2.3. Cell Culture Conditions
The human breast adenocarcinoma MCF-7 cell line was obtained from the Russian collection of cell cultures (Institute of Cytology RAS, St Petersburg, Russia). Human primary dermal fibroblasts (HFs) derived from a patch of skin from healthy donors (n = 3) were obtained from the biobank at the Institute for Regenerative Medicine, Lomonosov Moscow State University, collection ID: MSU_FB (https://human.depo.msu.ru, accessed on 14 September 2021). The cells were cultured in Dulbecco’s Modified Eagle Medium (DMEM) Low Glucose (#11885084, Gibco, Grand Island, NY, USA) containing 10% of fetal bovine serum (#SH30071.02HI, HyClone, South Logan, UT, USA), 1% of Antibiotic Antimycotic (Pen/Strep/Fungizone) solution (#SV30079.01, HyClone, South Logan, UT, USA), and 1 mg/mL of insulin (MCF-7).
2.4. Cytotoxicity Study
To analyze the cytotoxic effect, MCF-7 cells were seeded in 96-well Nunc culture plates (Thermo Scientific) at a concentration of 12 × 104 cells/mL (12 × 103 cells in 100 µL of nutrient medium per well) and at a concentration of 35 × 103 cells/mL (3.5 × 103 cells in 100 µL of culture medium per well) for HF cells. The additions of conjugate and BA or BA-F16 were performed in triplicate from freshly prepared solutions of the initial conjugate (5–10 mM) in Hank’s solution at concentrations of 0.01–100 µM. The final concentration of DMSO in the freshly prepared conjugate solution did not exceed 1% and was not toxic to the cells. All treatments were performed 24 h after seeding the cells on the plates. For each concentration, the experiments were performed in triplicate. The incubation of cells with conjugates lasted 48 h. Cytotoxicity was determined using the method of determining the number of cells in a culture monolayer using crystal violet (CV) dye. It was based on the binding of CV to nucleoproteins in fixed cells, and the amount of bound dye correlated linearly to the number of viable cells. To perform this, following incubation, the medium was removed from the plates, and the cells were stained with a 0.2% alcohol solution of CV, incubated with the dye, washed with water, and dried. After 24 h, SDS was added to each well.
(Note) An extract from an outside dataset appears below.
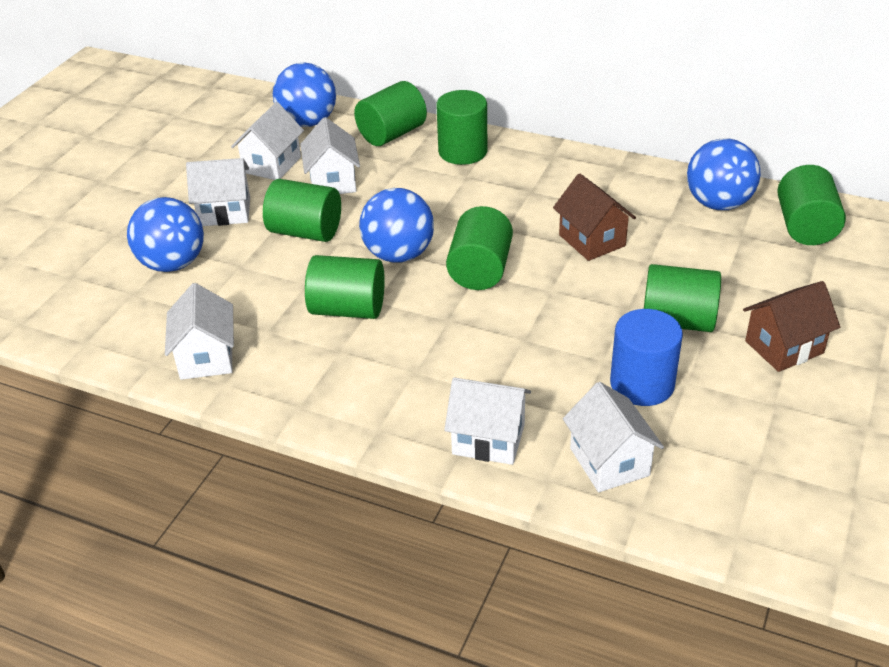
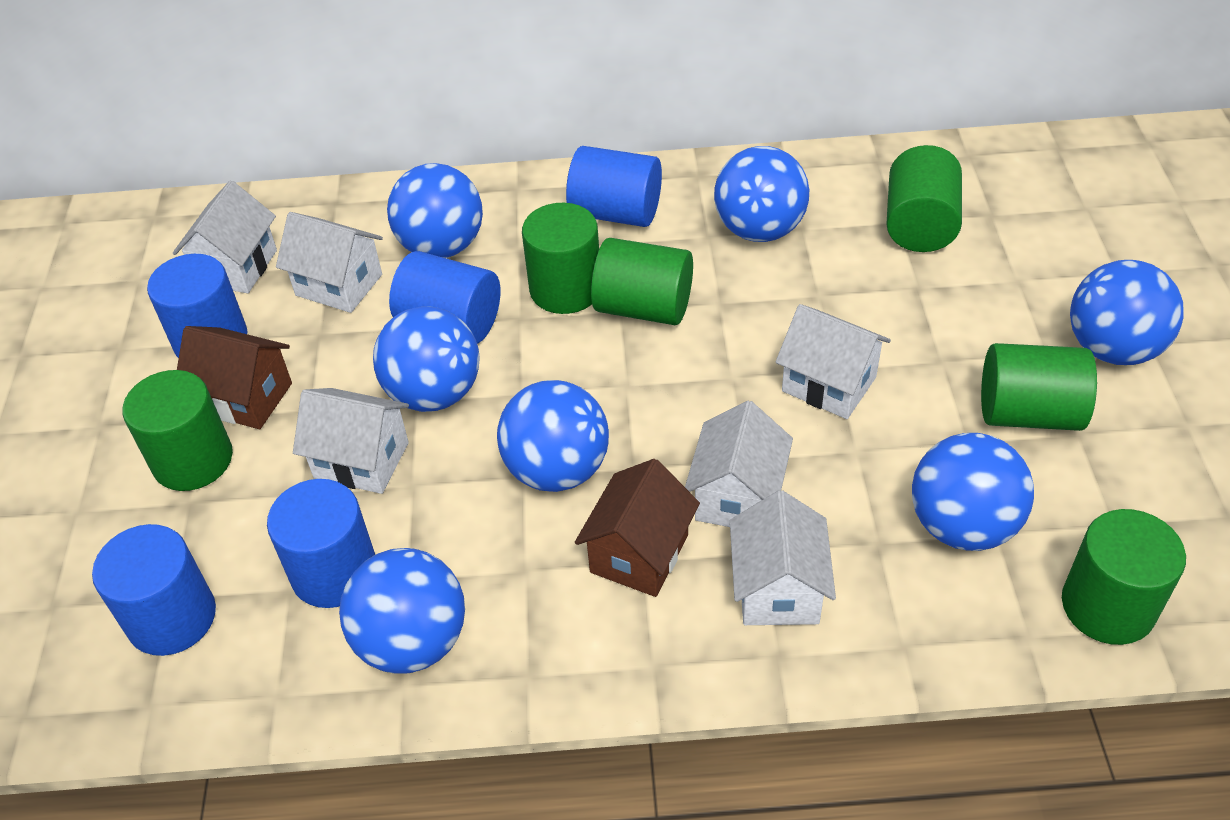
blue ball: 4 -> 7
blue cylinder: 1 -> 5
green cylinder: 7 -> 6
The cytotoxicity of the compounds was determined by the ratio of optical densities minus the measured background absorbance in treated and untreated cultures 48 h after the addition of the compounds using an Infinite 200 microplate spectrofluorimeter (TECAN, Grödig, Austria). The optical density value was directly proportional to the number of viable cells. The number of viable cells was assessed using trypan blue exclusion assay following cell culture trypsinization. The concentration value that caused a 50% inhibition of cell population growth (IC50) was determined from dose-dependent curves.
2.5. Flow Cytometry Assay
To analyze the cell cycle, membrane potential, and presence of oxidative stress, the cells were seeded in T-25 flasks or P-35 Petri dishes for cultivation (Corning, New York, NY, USA) at a concentration of 12 × 104 cells/mL for MCF-7 and at a concentration of 35 × 103 cells/mL for HF. Conjugate and BA were added at concentrations of 1 and 5 μM, respectively, 24 h after cell seeding, and incubated for 24 or 48 h at 37 °C in a humidified atmosphere containing 5% CO2. Following incubation, the cells were collected by trypsinization together with the medium and washed with ice-cold PBS buffer (pH 7.4). Then, the resulting cells were resuspended in PBS buffer, 2 volumes of 70% cold ethanol were added to the tubes, and mixed with the cells by slow stirring. After fixing with ethanol at −20 °C overnight, the cells were centrifuged (1.0 × 1000 rpm, 3 min) and the supernatant was discarded. Each cell sample was then resuspended in PBS and stained with the fluorescent DNA-binding dye propidium iodide (10 μg/mL). Subsequently, 50 μg/mL of RNase A (Sigma-Aldrich, St. Louis, MO, USA) was added to each sample, and the resulting samples were incubated at 37 °C for 30 min. The distribution of the cells between G0/G1, S, and G2/M phases of the cell cycle were evaluated using BD Accuri C6 (BD Bioscience, San Jose, CA, USA), and the obtained data were analyzed using ModFit LT 4.1 software.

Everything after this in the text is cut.